Suppongo che l’anonimo redattore dell’Ansa non avesse intenzioni offensive. Semmai voleva dare al suo “pezzo” un abbozzo di coloritura satirica, conferirvi cioè il sapore, non dominante ma inconfondibile, di un commento sociale. Niente di maligno e neppure di malizioso: solo un piccolo strappo alla regola che vuole le notizie d’agenzia scritte in una prosa piatta che sarebbe garanzia di oggettività.

Nessun dolo, dunque, e nessuna ragione per cui far la predica al redattore di cui sopra. Eppure è riuscito a farmi arrabbiare lo stesso. Forse “arrabbiare” è dire troppo, però, alla lettura del “pezzo” , certamente ho provato un sobbalzo di indignazione e la voglia insopprimibile (e non soppressa, come è evidente) di replicare.

L’articolo in questione incomincia così: «Non bastavano le varie “giornate” nazionali e mondiali, ora i gatti in Italia avranno anche un loro Festival. La prima edizione si svolge il 24 -25 settembre in provincia di Piacenza nel Parco del Castello di Grazzano Visconti».

Va bene: ammetto di essere di parte. Credo di avere accennato spesso alla mia predilezione per i gatti e non è un mistero che mi sono sottomesso al volere di quattro di loro che, oggi, mi accordano il privilegio di servirli. Nonostante questa evidente partigianeria, trovo che quel «non bastavano» sia fuori luogo, uno sbaffo stilistico, nonché uno sgarbo formale, che i gatti non meritano. Vero è che ci sono temi e problemi, malattie e soggetti ben più urgenti e drammatici cui dedicare le giornate - o i Festival -, ma non si vede perché questo onore, concesso ai felini, debba provocare la reazione di chi vede la goccia far traboccare il proverbiale vaso.

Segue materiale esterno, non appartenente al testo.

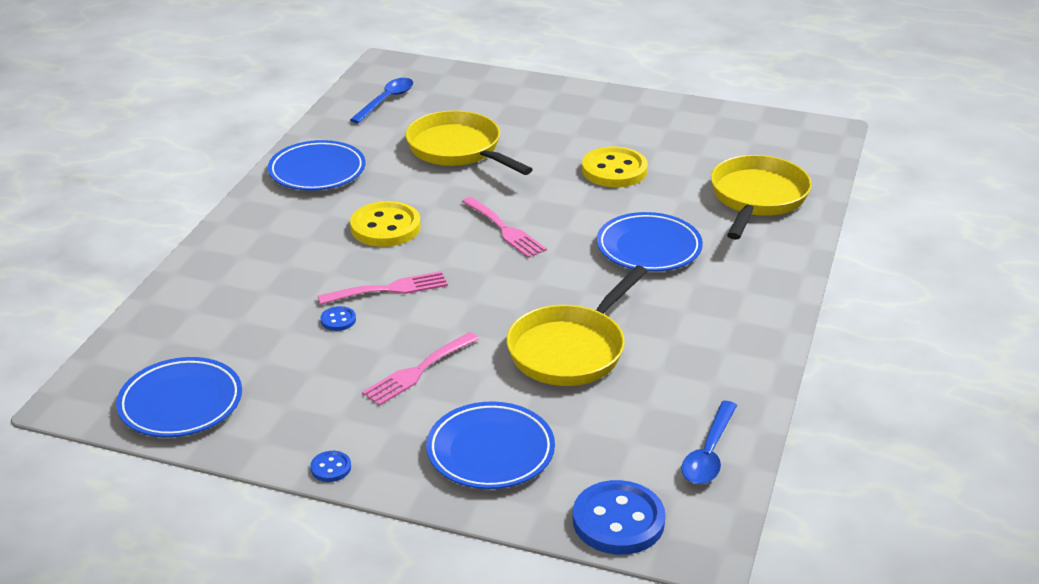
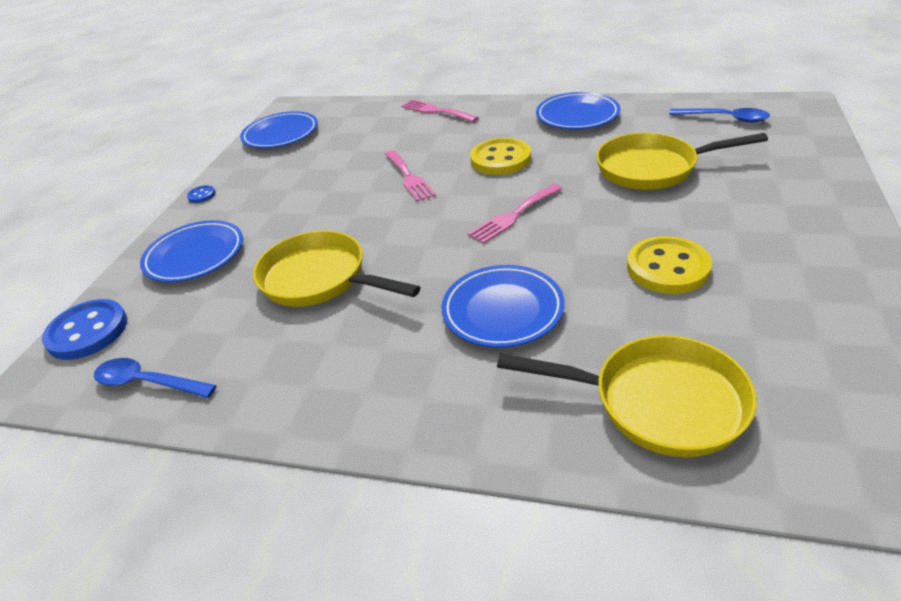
camera: 90 degrees right, 5 degrees up
(338, 320) = (367, 165): blue button -> none
(417, 371) = (300, 208): pink fork -> pink fork (436, 111)
(458, 150) = (653, 168): yellow pan -> yellow pan turned 135 degrees counterclockwise

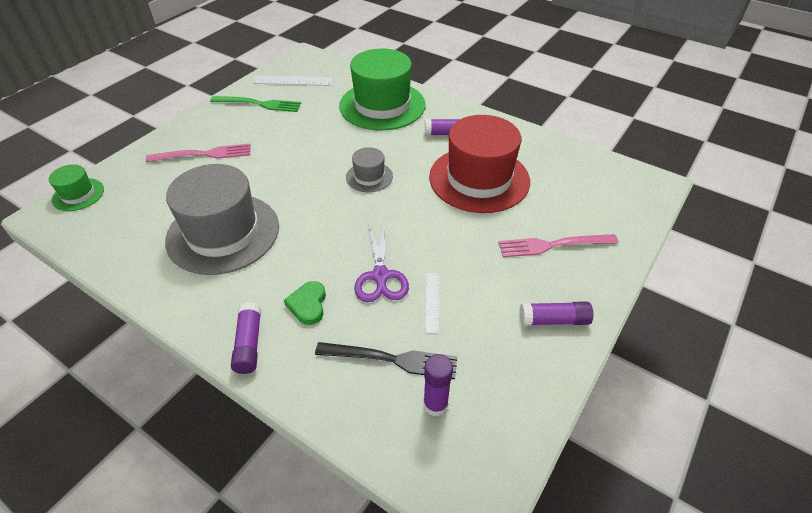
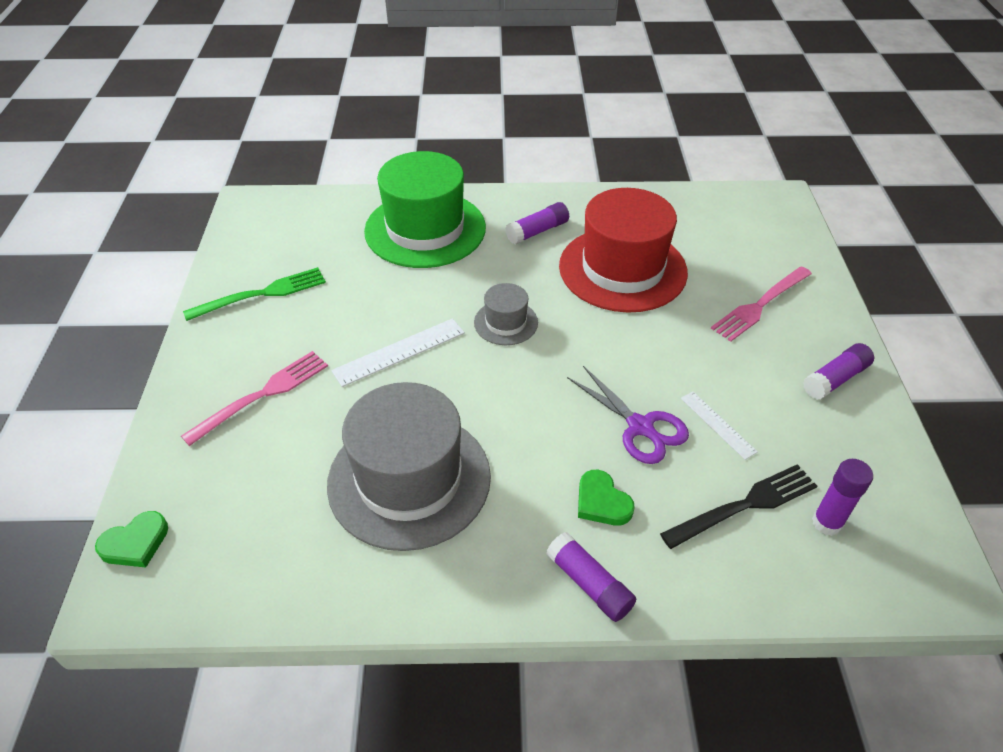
camera: 35 degrees left, 0 degrees up
(78, 194) = (135, 543): green hat -> green heart
(292, 81) = (272, 244): white ruler -> white ruler (399, 351)

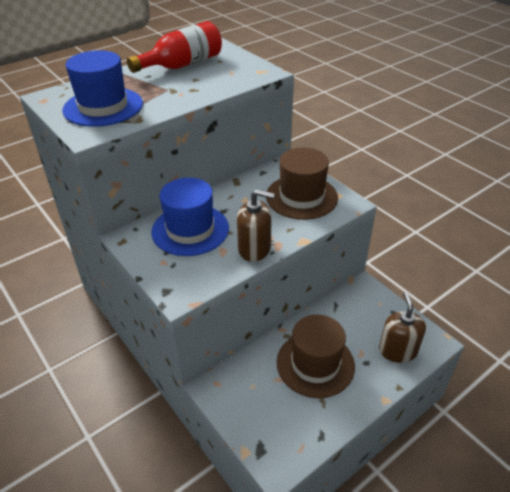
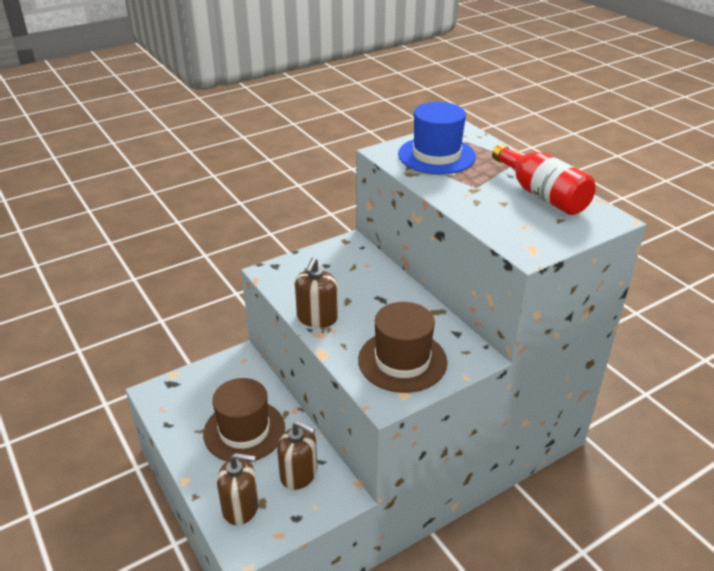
camera: 95 degrees right, 5 degrees down
(190, 230) = (354, 278): blue hat -> none
(352, 317) = (299, 474): none -> brown soap dispenser

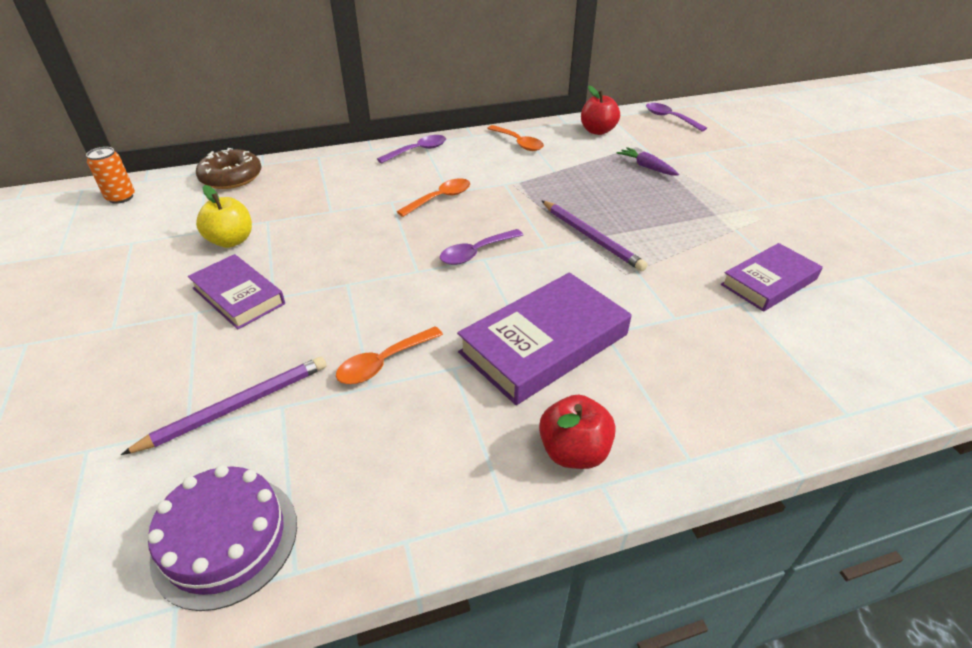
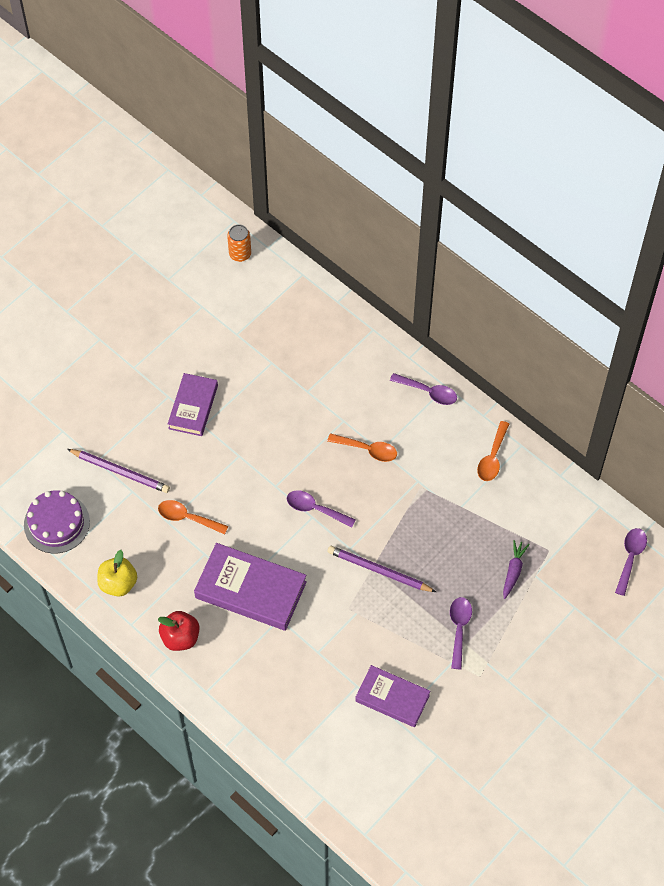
camera: 60 degrees right, 20 degrees up
(231, 177) = (307, 297): brown donut -> none
(231, 241) = (238, 360): yellow apple -> yellow apple (118, 583)
(591, 237) = (379, 571): purple pencil -> purple pencil turned 90 degrees clockwise
(597, 131) = (559, 508): red apple -> none
(696, 212) = (459, 629): none -> purple spoon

E se il tempo ufficialmente dedicato al gatto fosse l’occasione per riflettere, tra noi umani, sulla capacità di concedere affetto senza aspettarsi nulla (di prevedibile) in cambio, di misurare il nostro potenziale di interesse per il fascino e l’acume della nostra percezione del mistero? Sarebbe tempo speso bene e quello, caro redattore, non “basta” mai.